Chapitre 26
StoÏck siégeait à sa place attitrée dans les tribunes de l'arène d'où il observait l'aire de combat vide d'une expression à la fois assurée, mais aussi lassée à cause de tous ces beuglements plaintifs autour de lui, qu'il ignorait totalement d'ailleurs. Et qu'il n'avait nul besoin d'écouter pour savoir qu'il s'agissait de la raison pour laquelle il étaient là.
Il ne savait pas encore qui du Conseil avait été chanter qu'ils avaient accédé à la requête de Harold au sujet des dragons de l'arène; mais une fois qu'il tiendrait le coupable: ce dernier allait probablement souffrir de sérieux problèmes d'audition dans les jours qui suivront quand il en aura fini avec lui.
Il aurait préféré que ça se fasse avec le moins de monde possible. Et Harold aussi apparemment au vu de l'exaspération qu'il affichait en voyant tout cet attroupement, tandis qu'il franchissait l'entrée, sur le dos de son dragon, Astrid assise derrière lui, et de suivi de près par le vipère bleu et le cauchemar rouge qui l'avait déjà accompagnés l'autre fois sur le bateau.

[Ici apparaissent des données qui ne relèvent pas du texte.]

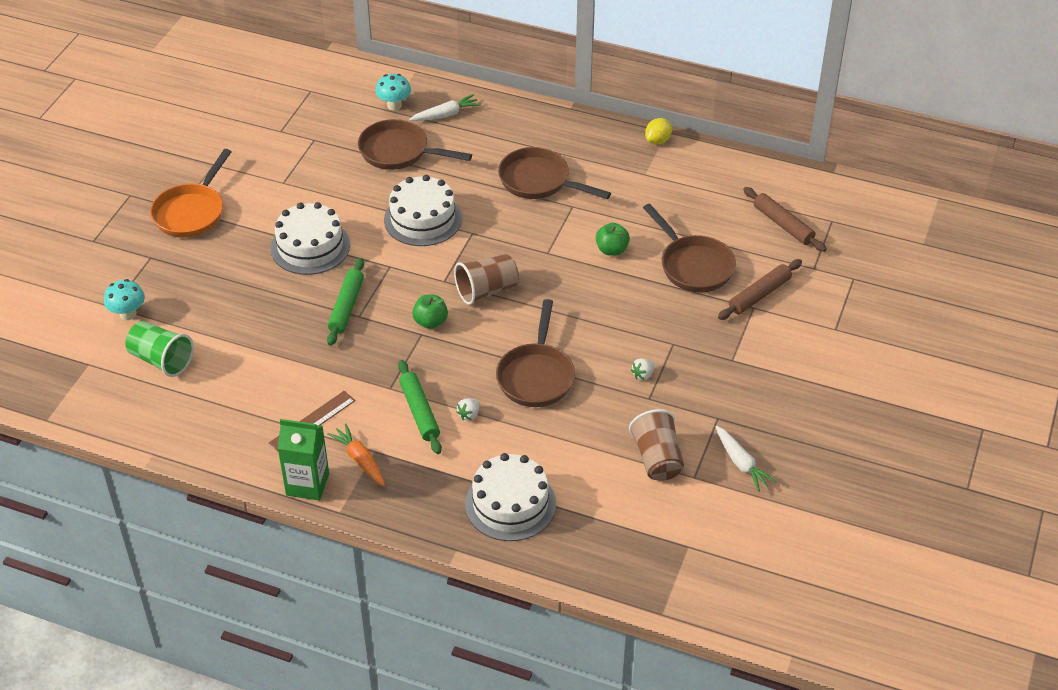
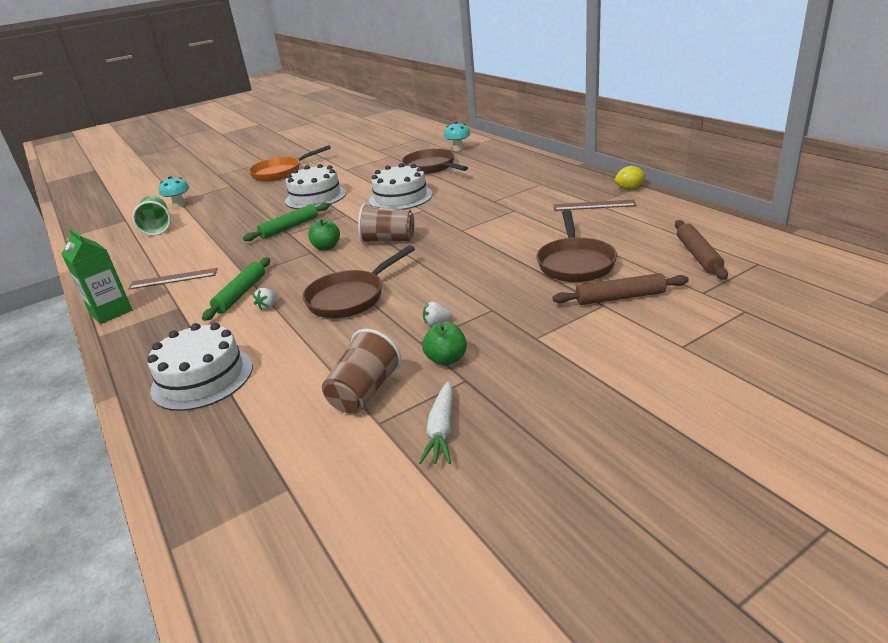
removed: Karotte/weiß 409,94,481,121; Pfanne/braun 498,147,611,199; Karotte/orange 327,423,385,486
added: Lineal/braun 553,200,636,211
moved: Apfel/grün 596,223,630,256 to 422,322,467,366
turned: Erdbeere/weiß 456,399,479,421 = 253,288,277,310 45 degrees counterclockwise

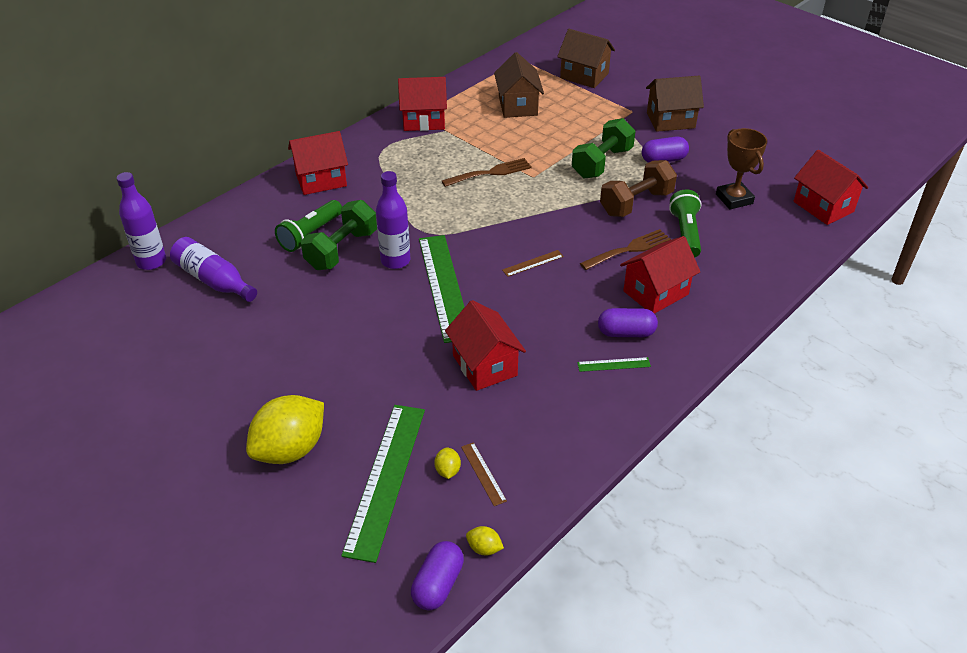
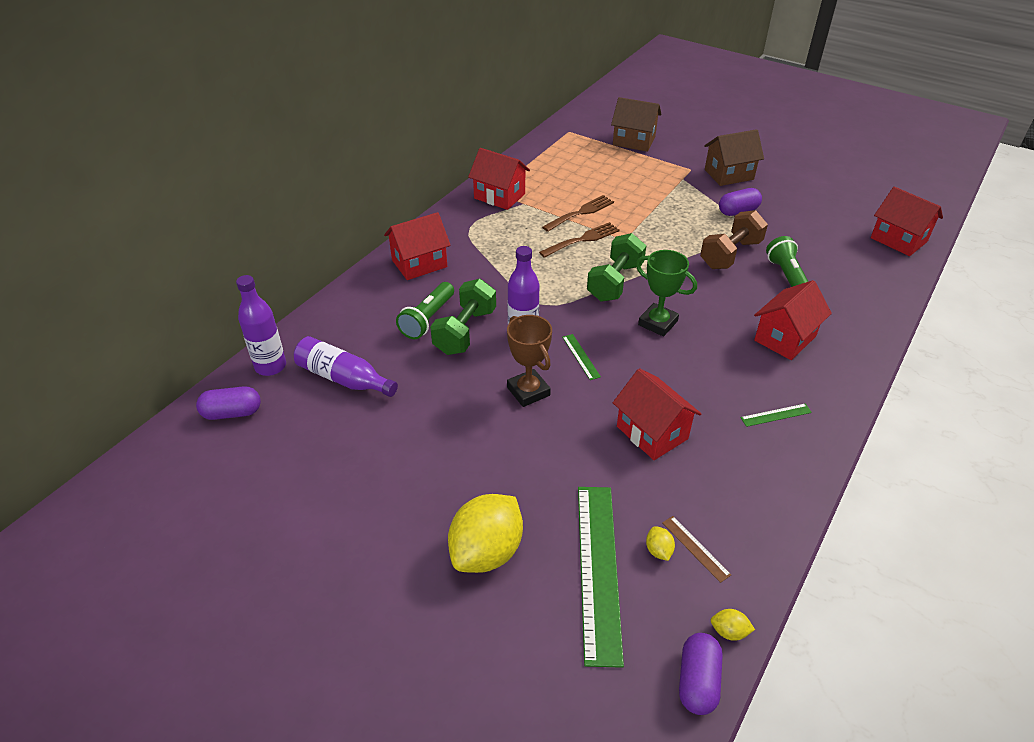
removed: Haus/braun 494,52,544,118
moved: Hantel/grün 572,118,636,179 to 587,233,646,302; Pokal/braun 716,128,767,210 to 507,315,552,407; Gabel/braun 580,229,671,270 to 542,195,614,232; Kapsel/lila 598,308,658,337 to 196,387,261,420
replaced: Lineal/braun 502,250,564,277 to Pokal/grün 636,250,697,337
turned: Haus/rot 398,77,447,131 = 468,148,530,210 45 degrees clockwise
resized: Lineal/grün 419,235,465,343 = 562,334,601,380 x0.42

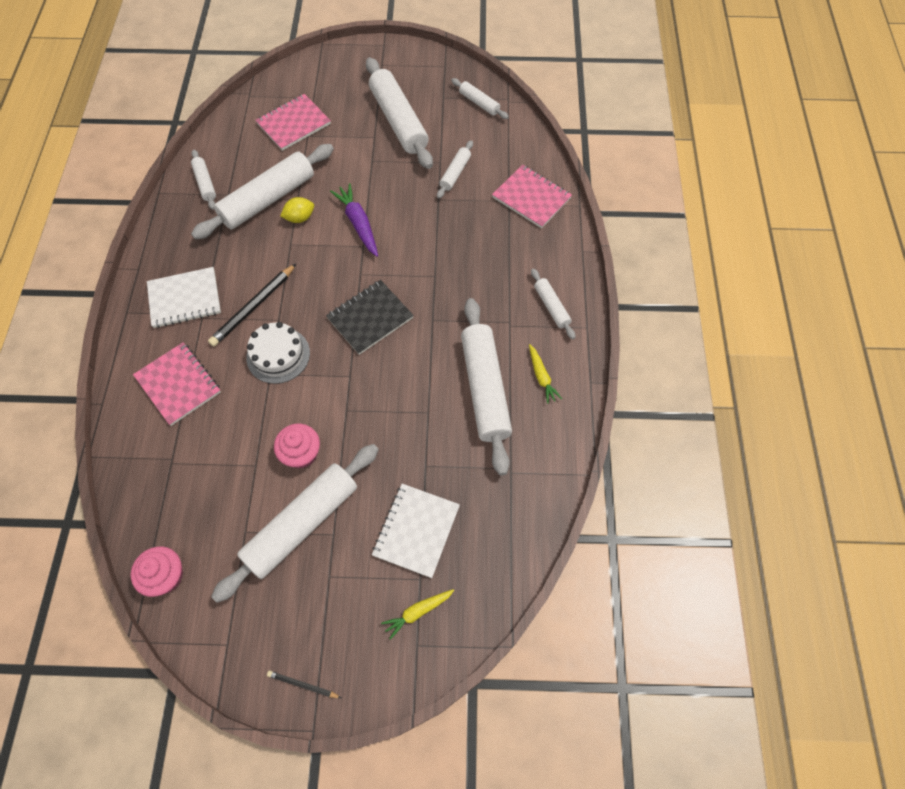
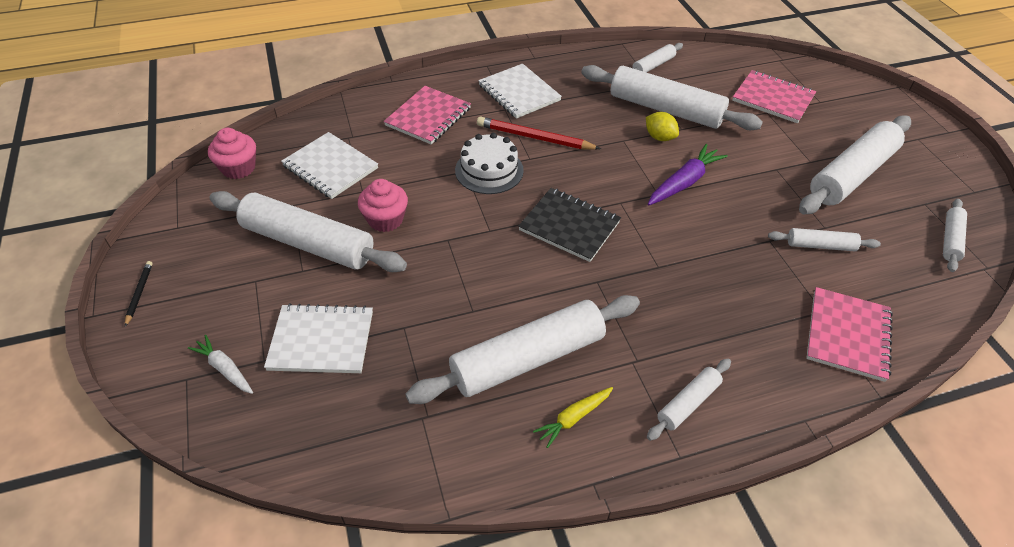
added: Notizbuch/weiß 281,132,378,199
recoloured: Bleistift/schwarz 208,263,297,347 to Bleistift/rot 477,116,601,150; Karotte/gelb 381,589,454,639 to Karotte/weiß 188,335,253,394

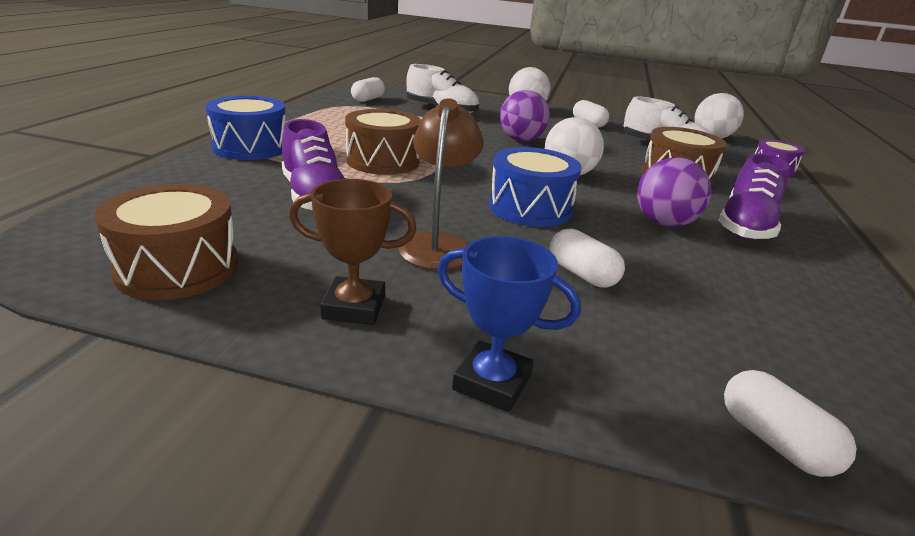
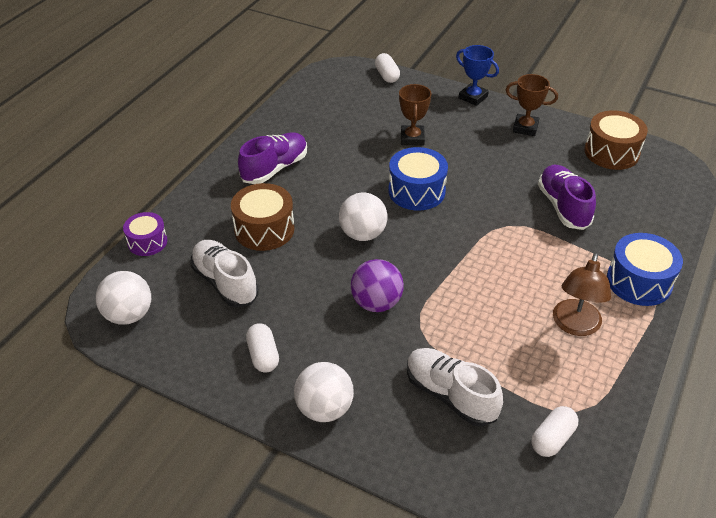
removed: Trommel/braun 345,109,421,175; Ball/lila 637,157,712,227
moved: Lampe/braun 399,98,484,270 to 553,253,611,336
replaced: Kapsel/weiß 550,229,625,288 to Pokal/braun 399,84,432,146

Stoïck fut aussi ravi de voir que Valka était également venue.
Toutefois, elle avait laissé son dragon à l'extérieur.
"Si j'avais su que ce serait considéré comme un spectacle, j'aurais fait payer l'entrée. Ça aurait été toujours ça de prit" - soupira Harold en descendant de Krokmou, malgré qu'il avait capté le regard navré de son père, l'air de dire: "Je n'y suis pour rien"
Et par ailleurs, la présence de toute cette populace semblait également pas mal irriter Valka, qui ne manqua pas de le faire sentir à travers l'acidité de son ton lorsqu'elle déclara:
"Vous pouvez rester regarder si ça vous amuse! Cependant, je ne veux rien entendre! Et le premier qui aurait dans l'idée d'avoir l'esprit de contradiction, le paiera extrêmement cher! N'est-ce pas Stoïck!"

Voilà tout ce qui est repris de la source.